In "Googled: The End of the World As We Know It", Ken Auletta chronicles
the ascension of Google as a new media company and its transformative
effect on the way people live and work. Culling stories from more than
two years of interviews and access to closed-door meetings, Auletta
reports on the innovative philosophy and pioneering engineers that have
spurred the creation of a wide variety of successful products.

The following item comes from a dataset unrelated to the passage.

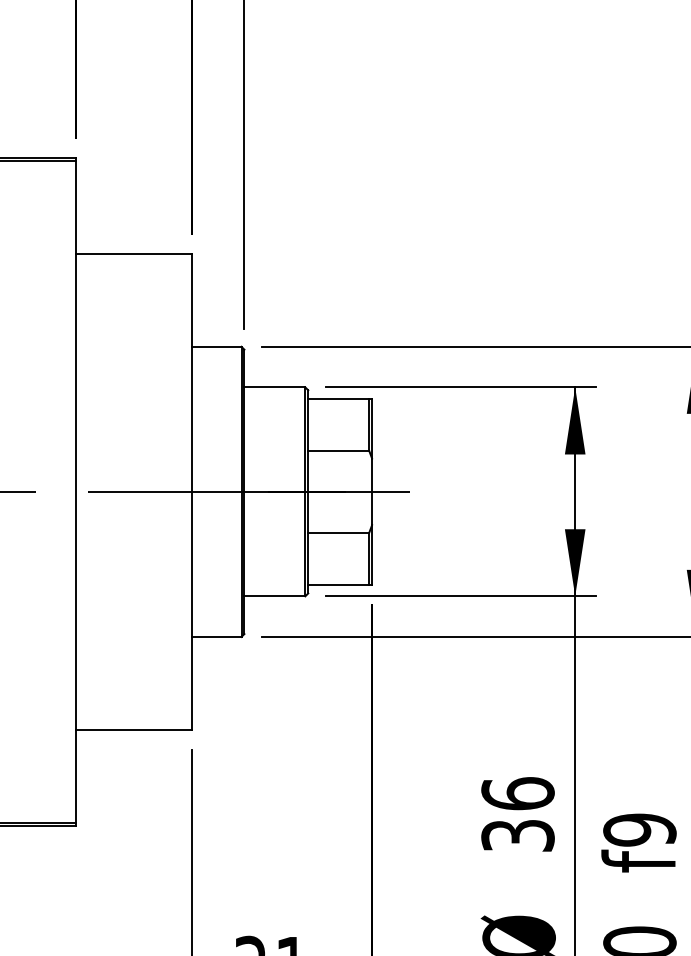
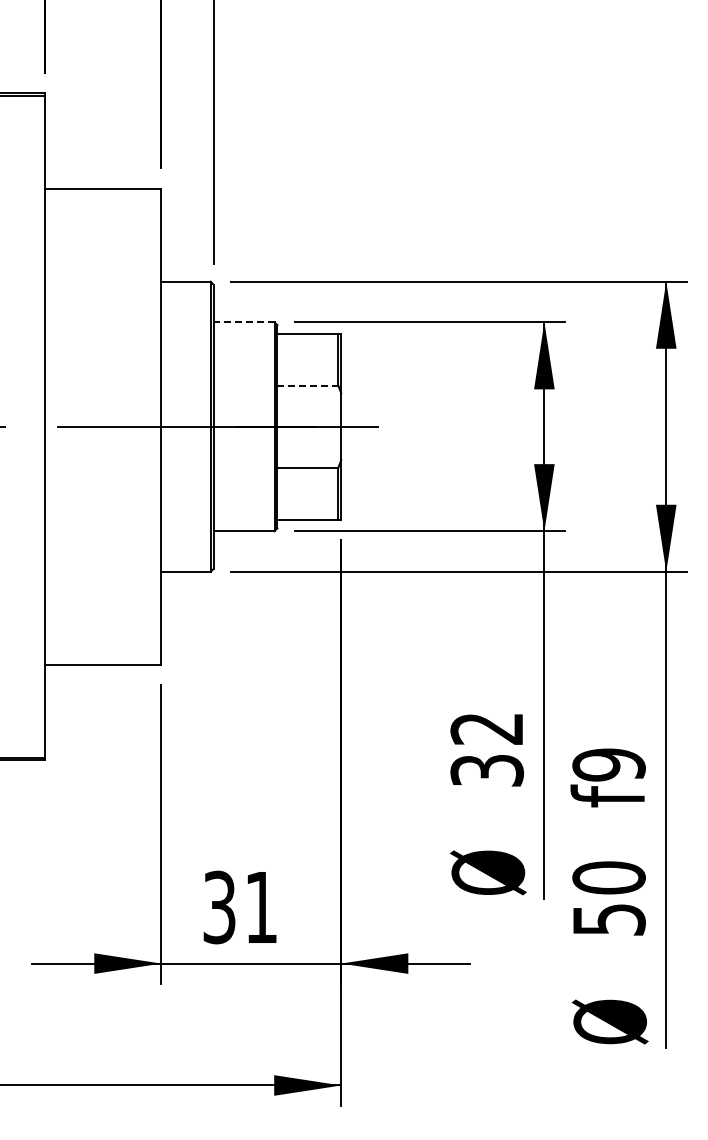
line: (274, 387) -> (243, 322), solid -> dashed
line: (339, 450) -> (308, 385), solid -> dashed
text: (518, 793) -> (487, 728), 36 -> 32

However, as Auletta explains, the same strengths that have allowed
Google to become a dominant new media force are also a source of
weakness. Google's singular strength lies in its unrivaled mountains of
data culled from web searches and other user data. Google's cofounders
"often say that their ideal is to have so much information about their
users that Google can devise an algorithm that provides a single
perfect answer" to search queries. However, that strength leaves Google
vulnerable to other challenges: "Google depends for its continued
success on users and governments that trust it will not abuse this
knowledge."

Auletta reports that one reason users and governments may distrust
Google's use of data derives from Google's flippant attitude towards
privacy. In a chapter entitled "Waking the Government Bear," Auletta
explains how the Center for Digital Democracy and EPIC helped catalyze
government inquiry into Google's activities, specifically its proposed
merger with online advertising giant Doubleclick.

Auletta examines both sides of the Google privacy debate: from the
privacy advocate's perspective, "the central question should not be,
'Is Google invading people's privacy?' Rather it should be, 'Why does
Google need to collect all of this information?'" From Google's
perspective, many privacy concerns are "irrational fears that all of a
sudden [Google would] do evil things."

Although Auletta does not editorialize regarding Google's privacy
issues, he argues that privacy is one of the many obstacles that Google
will have to avoid in order to continue "surfing a huge wave that seems
not to have crested." Only by protecting users' privacy and otherwise
maintaining its "deposit of public trust" can Google continue to be a
"company that has swept so swiftly across the media horizon."